Expectations for April comparable sales were extremely modest but, as the month turned out, a bit on the optimistic side.

Numbers for the month were expected to be constrained by the shift to an earlier Easter (April 5 versus April 20 a year ago); the lingering effects of the West Coast ports dispute and macroeconomic challenges like the anemic rise in first-quarter gross domestic product (0.2 percent) and the recent rise in gasoline prices.

But Ken Perkins, president of Retail Metrics, noted that April’s figures fell flat in a number of ways, with the mean result down and, for the fourth consecutive month, below analysts’ expectations. Without an expected and sizeable increase from Gap next Monday, a string of 67 consecutive months of increases, dating back to the days just after the Great Recession, will have come to an end.

“Consumers appear to be spending money on new cars, in restaurants, on data plans and on smartphones, but other areas of retailing are experiencing some challenges,” Perkins said.

In a nearly unprecedented display of minus signs, nearly all companies reporting weathered declines, including L Brands Inc., which saw its corporate comp fall 1 percent, with Victoria’s Secret flat and Bath & Body Works down 2 percent. Amie Preston, chief investor relations officer of the company, said that the Easter shift cost L Brands 5 points on its April comp.
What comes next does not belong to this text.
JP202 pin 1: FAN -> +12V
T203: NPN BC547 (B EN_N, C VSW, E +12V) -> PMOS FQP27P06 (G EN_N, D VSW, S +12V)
That didn’t stop the retailer from raising its guidance for first-quarter profits to a range of 58 to 60 cents from the previous projection of between 50 and 55 cents. In part that could be attributed to a flat merchandise margin for the month and a decline in inventories of 7 percent a square foot.

Still to be incorporated in the mix for the month is Gap Inc., expected by Thomson Reuters to report a 7.2 percent drop. Gap now releases results for the final month of each quarter on the Monday after the traditional Thursday reporting day of the following month, but the results are considered unlikely to pull the comp sample into positive territory. Thomson Reuters put the decline for the month at 1.5 percent while Retail Metrics, working from a broader matrix, placed it at 0.3 percent.

Adrienne Yih, analyst at Janney Securities, advised investors, “Don’t put too much weight on a ‘noisy’ April” and recommended looking at March and April, or “Marpl,” together.

“We note that promotional cadence is roughly ‘flattish’ year-over-year” in the first quarter, she wrote, pointing out that she expected cautious guidance for the second quarter as merchandise margins are being supported by clean inventory positions.

“With the first quarter generally about 20 percent of sales and less than 20 percent of EPS, we focus on the big picture margin opportunity” in the second half, she said.

The swings in results from March into April tend to support the theory of a “noisy” month. Cato Corp. was expected to see a 4 percent increase in March comps but instead reported a 12 percent rise. For April, the forecast was for a 6 percent decline that instead came in at down 14 percent.

RetailNext, which reports retail trends based on a wide survey of brick-and-mortar retailers, found sales for the month down 12.5 percent, traffic down 14.6 percent and transactions down 13.6 percent, while conversion rose 0.4 percent and sales per shopper advanced 2.4 percent.

However, in combining figures for the two months, it found the decreases smaller and the increases larger for each metric: Sales fell 5.2 percent, traffic was down 9.4 percent and transactions declined 7.2 percent, while conversion rose 0.7 percent and sales per shopper rose 4.7 percent.

“I recently heard an analyst saying sales were ‘horrible,’” said Shelley Kohan, vice president of retail consulting at RetailNext, “but even with the April numbers, the outlook is promising. People are getting out and shopping, especially with the weather now turning better, and we’re not hearing a lot about inventory problems from the stores. They’re coming into the heart of spring with their inventories in good balance.”